Recovery Nutrition for Intense Exercise

It is late afternoon and the football team just finished a hardcore strengthening session in the weight room. The players leave exhausted and are eager to rest before coming back to train hard the next day. They drink a little water, nibble on snacks and hurry home.

In reality, few players eat a balanced meal for dinner.

Fast forward to the next day’s workout and players are fatigued and struggle to execute drills or maintain mental focus. Some miss the last set due to muscle cramping. Excuses will be made, yet no one knows why their performance suffered—they completely ignored recovery nutrition.

Recovery nutrition is best thought of as a window of opportunity. Research shows that within approximately 30 minutes after intense exercise, the body optimizes its ability to replenish energy stores. This is also a critical time because the body instigates muscle protein synthesis for muscle tissue recovery and repair and replenishes fluids and electrolytes lost through sweat.

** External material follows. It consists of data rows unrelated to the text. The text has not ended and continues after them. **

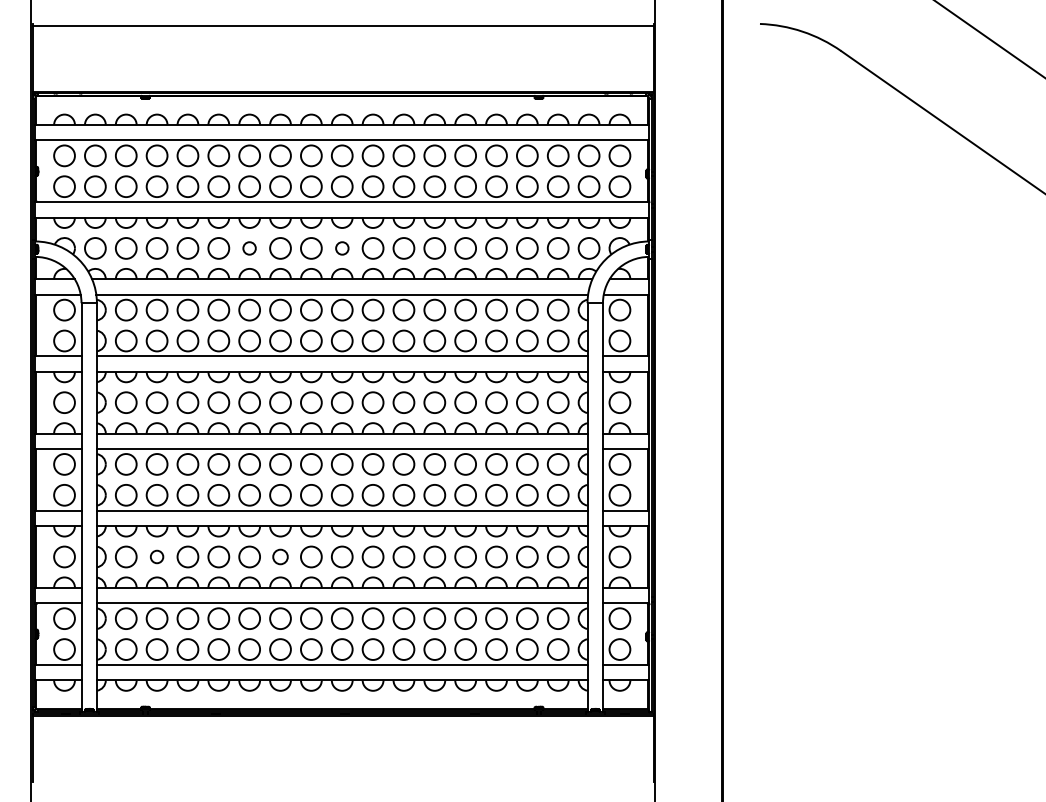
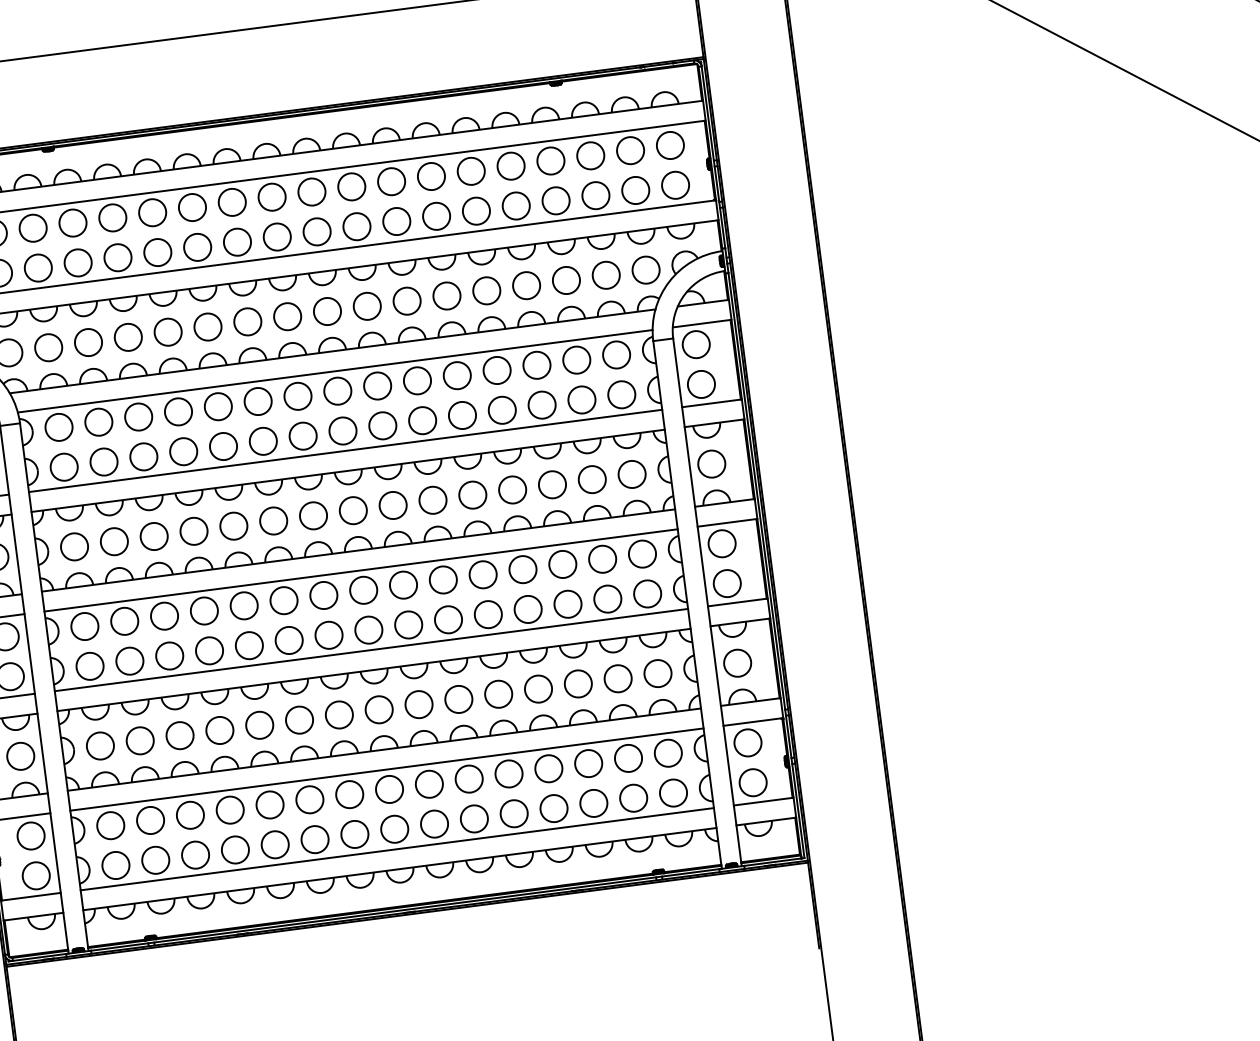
circle: (249, 248) -> (207, 327), size x1.67
circle: (342, 248) -> (327, 311), size x1.67
circle: (156, 556) -> (139, 740), size x1.67
circle: (280, 556) -> (299, 719), size x1.43

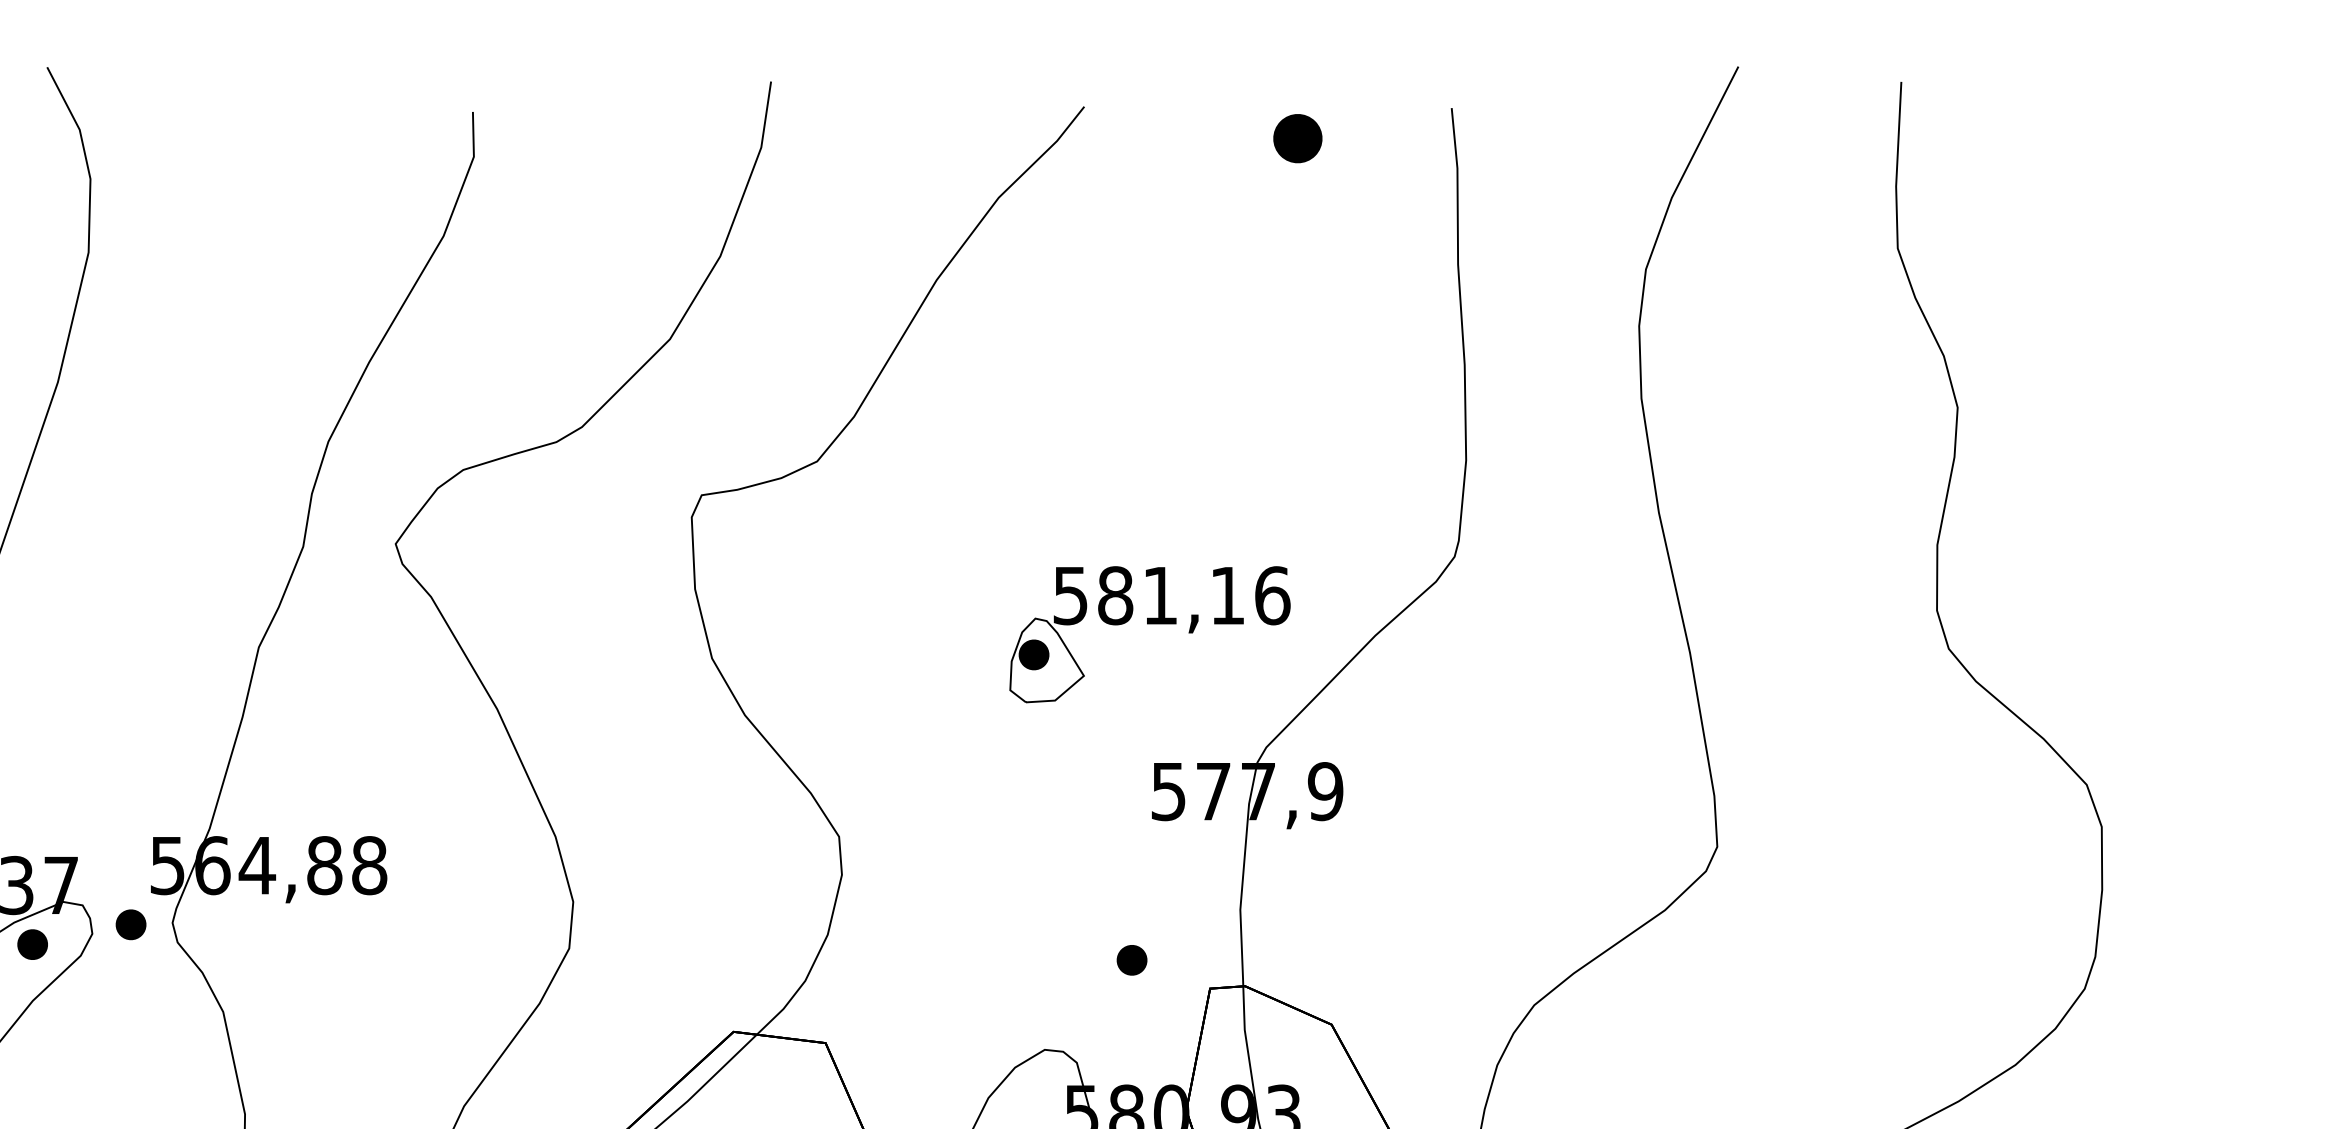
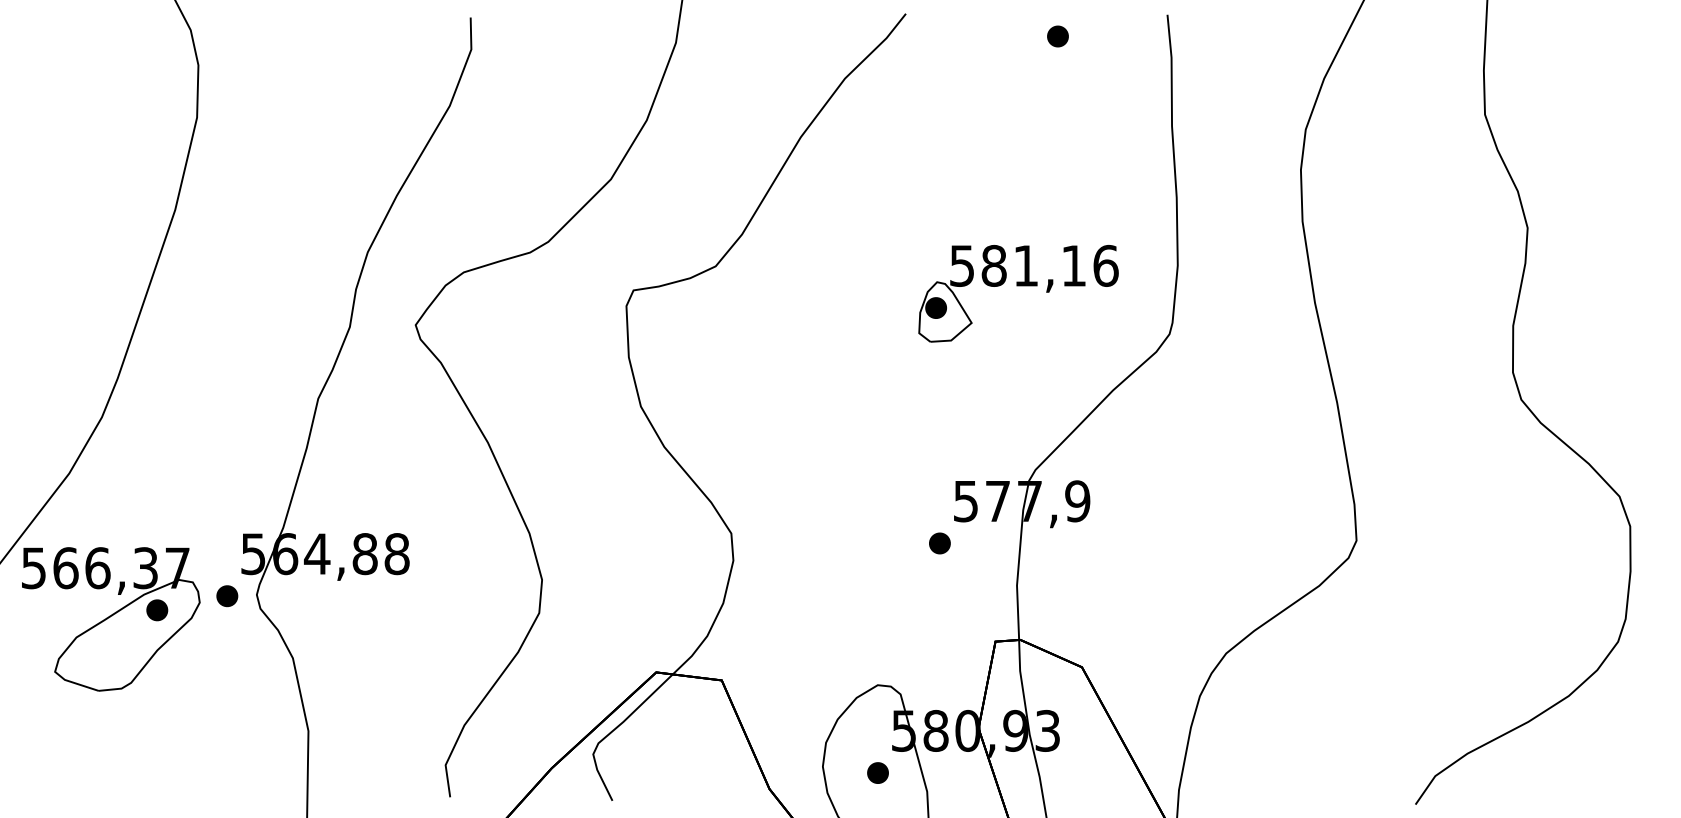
part: (1297, 138) -> (1057, 36), size x0.62
part: (1149, 624) -> (1018, 286), moved
part: (1131, 960) -> (939, 543), moved

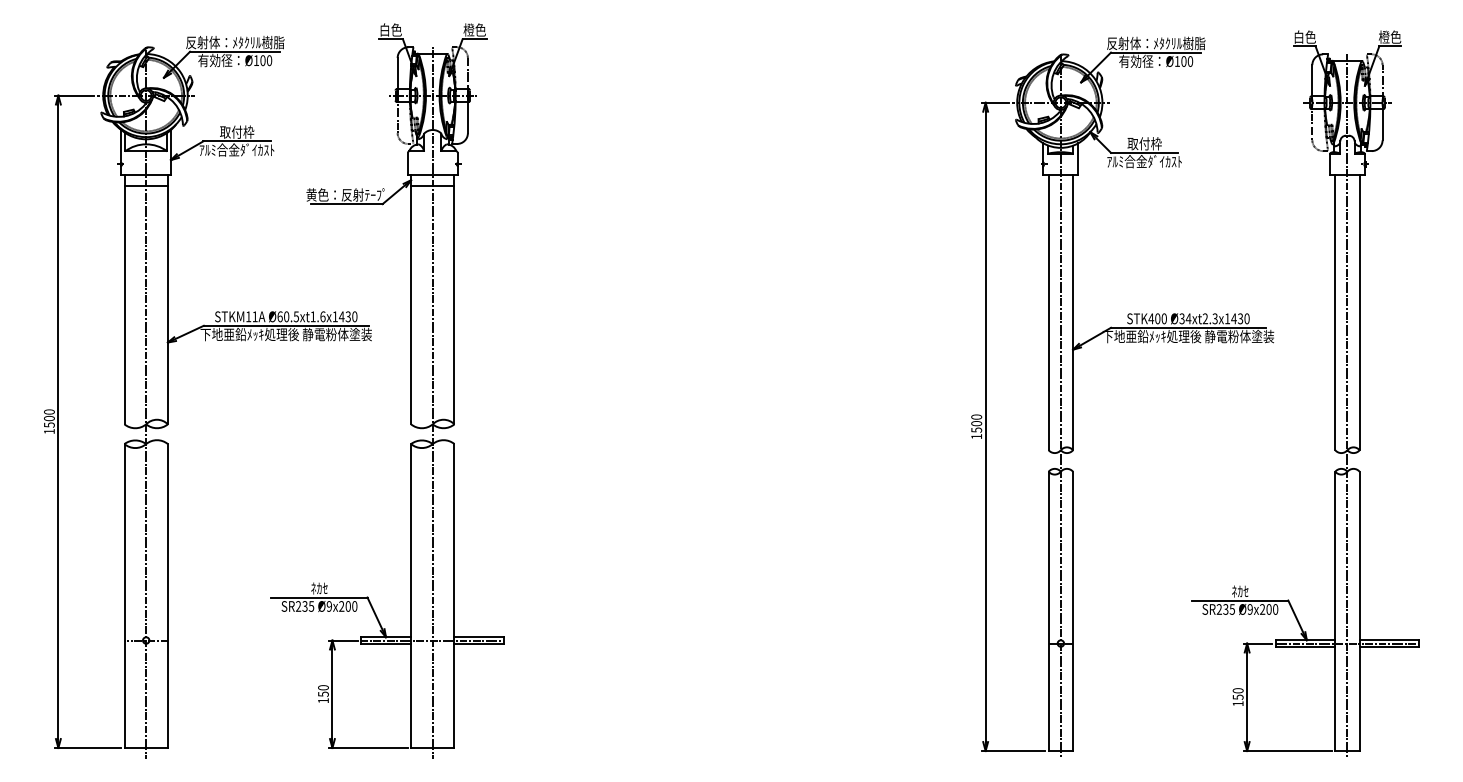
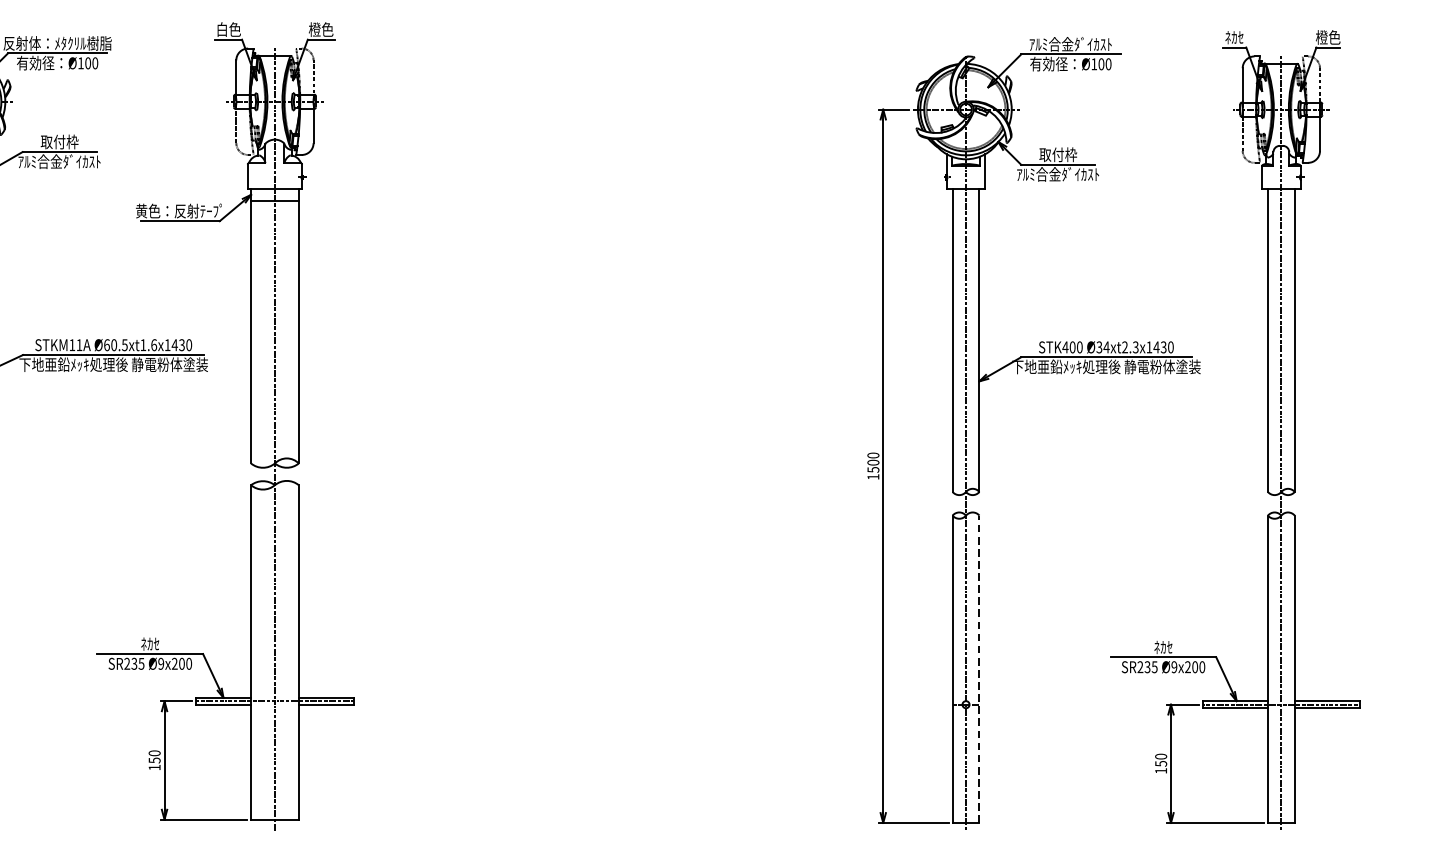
text: (1304, 36) -> (1234, 36), 白色 -> ﾈｶｾ
text: (1156, 43) -> (1071, 44), 反射体：ﾒﾀｸﾘﾙ樹脂 -> ｱﾙﾐ合金ﾀﾞｲｶｽﾄ
line: (1073, 611) -> (979, 669), solid -> dashed

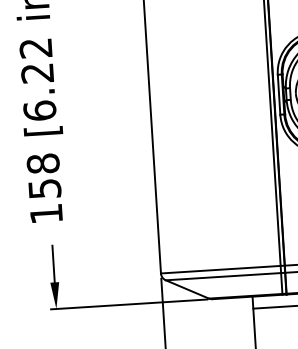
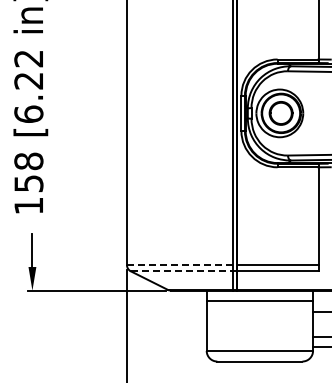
line: (222, 270) -> (181, 265), solid -> dashed
line: (225, 276) -> (183, 271), solid -> dashed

Post-activity eating and drinking is an essential component of athletic success and improving recovery nutrition is one of the easiest ways athletes can measurably boost their performance. Coaches don’t control what happens after students leave the locker room, but they can encourage a routine as simple as drinking low-fat chocolate milk before high-fiving the team goodbye for the evening.

Low-fat chocolate milk is the perfect recovery food. Not only is it a good source of sodium—an important electrolyte lost in sweat—it is also rich in carbohydrates and high-quality protein.

Encourage your athletes to fuel up with low-fat chocolate milk after workouts, weight training, practices and games.